I see it in bookshops and I see it all over the place – that makes me very happy because it's a book about the city. The city is the main character in Narcopolis. It's a very loving portrait, but that doesn't mean there no ugliness in it, there is. It's ugly and it's beautiful. But all of that is with a real regard for this city and for what the city really is. And if a reader doesn't realise that this book is a work of love towards this city, I'm astonished. How can you not know that? A true work of love is a portrait that gives you the flaws as well as the perfections. That makes it beautiful. I think flaws make beauty, not perfection.

Now, what do you think of opium?

I still love it. I just wish there was one opium den still there and I would be there right now... I'm not joking. But unfortunately, they are all closed.

And the new drug culture?

It's no longer opiates, it's no longer downers, it's now uppers. They want instant. It's not about the body, it's the mind. So if you overdo yourself on the new drugs, you fry your brain. If you overdid yourself on the old drugs you destroyed your body. I don't know which is better... or worse.

Your next book is take off from Narcopolis?
Right now, it's stalled. I'm in the process of rethinking, reworking the whole thing. I thought it would be ready this year. It's not going to be even next year. Right now, I'm just leaving it. I want to rework the whole thing. At this point, it's not working for me. I am redoing it in a completely new way.

You had also given it a title. Are you changing that too?

The title was The Book of Chocolate Saints. Then it became Sex lives of the Saints. I don't know what it will be called now.

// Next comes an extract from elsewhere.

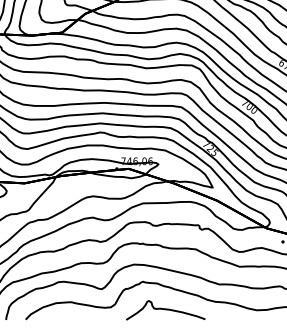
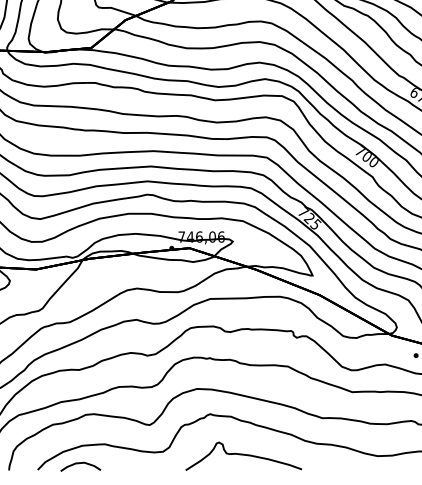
curve: (54, 315) -> (80, 463), added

But what's chocolate saints?
Dark-skinned saints as opposed to the white-skinned saints that we think are saints. You think about it, (when you think of saints), they are always fair skinned. It's not true. There have been many dark-skinned saints. St Augustus, for instance.

Jeet Thayil on journalism:
I think it has gone down a certain road, where money is the main thing… where the main point of everything is to sell and it's a backstabbing, cut-throat business. It's just not in India, this is all over the world. But at least in other parts of the world, for every page of fluff, for every page of page 3, there's a page of substance. You will find something to read. It's rare that you find that, very few papers where you can actually spend an hour reading a newspaper. I remember those days, you could spend an hour reading a newspaper.

On news channels:
My only answer is I don't own a television. I had one, a good one, I gave it away.There's something about the pitch News channels, they all seem to speak in a very high pitch and it really bothers my inner ear… it makes me nervous. makes me feel neurotic. And being in a room with that pitch and they all speak in that pitch… I can understand them even if they speak at a normal volume… So, yeah, I gave my TV away. And I don't get newspapers in the house. And I don't have internet in the house. I have email on my phone and when I need to do work like attach a photo or send a document I go to an Internet cafe.

On following news:
No, I get news. I'm addicted to newspapers, that's my problem. When I find one somewhere, I read it. Every single stupid item, I read them. I come from that generation we are addicted to print, you know. Which is why if I have it in the house – my father gets 15 newspapers every day; when I go to visit them in Bangalore, all morning that's what I am doing – and it's a waste of time. I mean, at the end of it, what do you get? Just that day's news, which changes everyday. I guess you can't quote all of this, because you are in a newspaper. I find twitter as effective a way of gathering news as newspapers used to be. All the important headlines are there. I'm a great disappointment to my father. Because for him, news is like a religion. He thinks it's something sacred. I mean this is long argument we have been having about the usefulness of news. It's an ongoing discussion. A conversation, argument, whatever you want to call it. I don't think any side is going to win.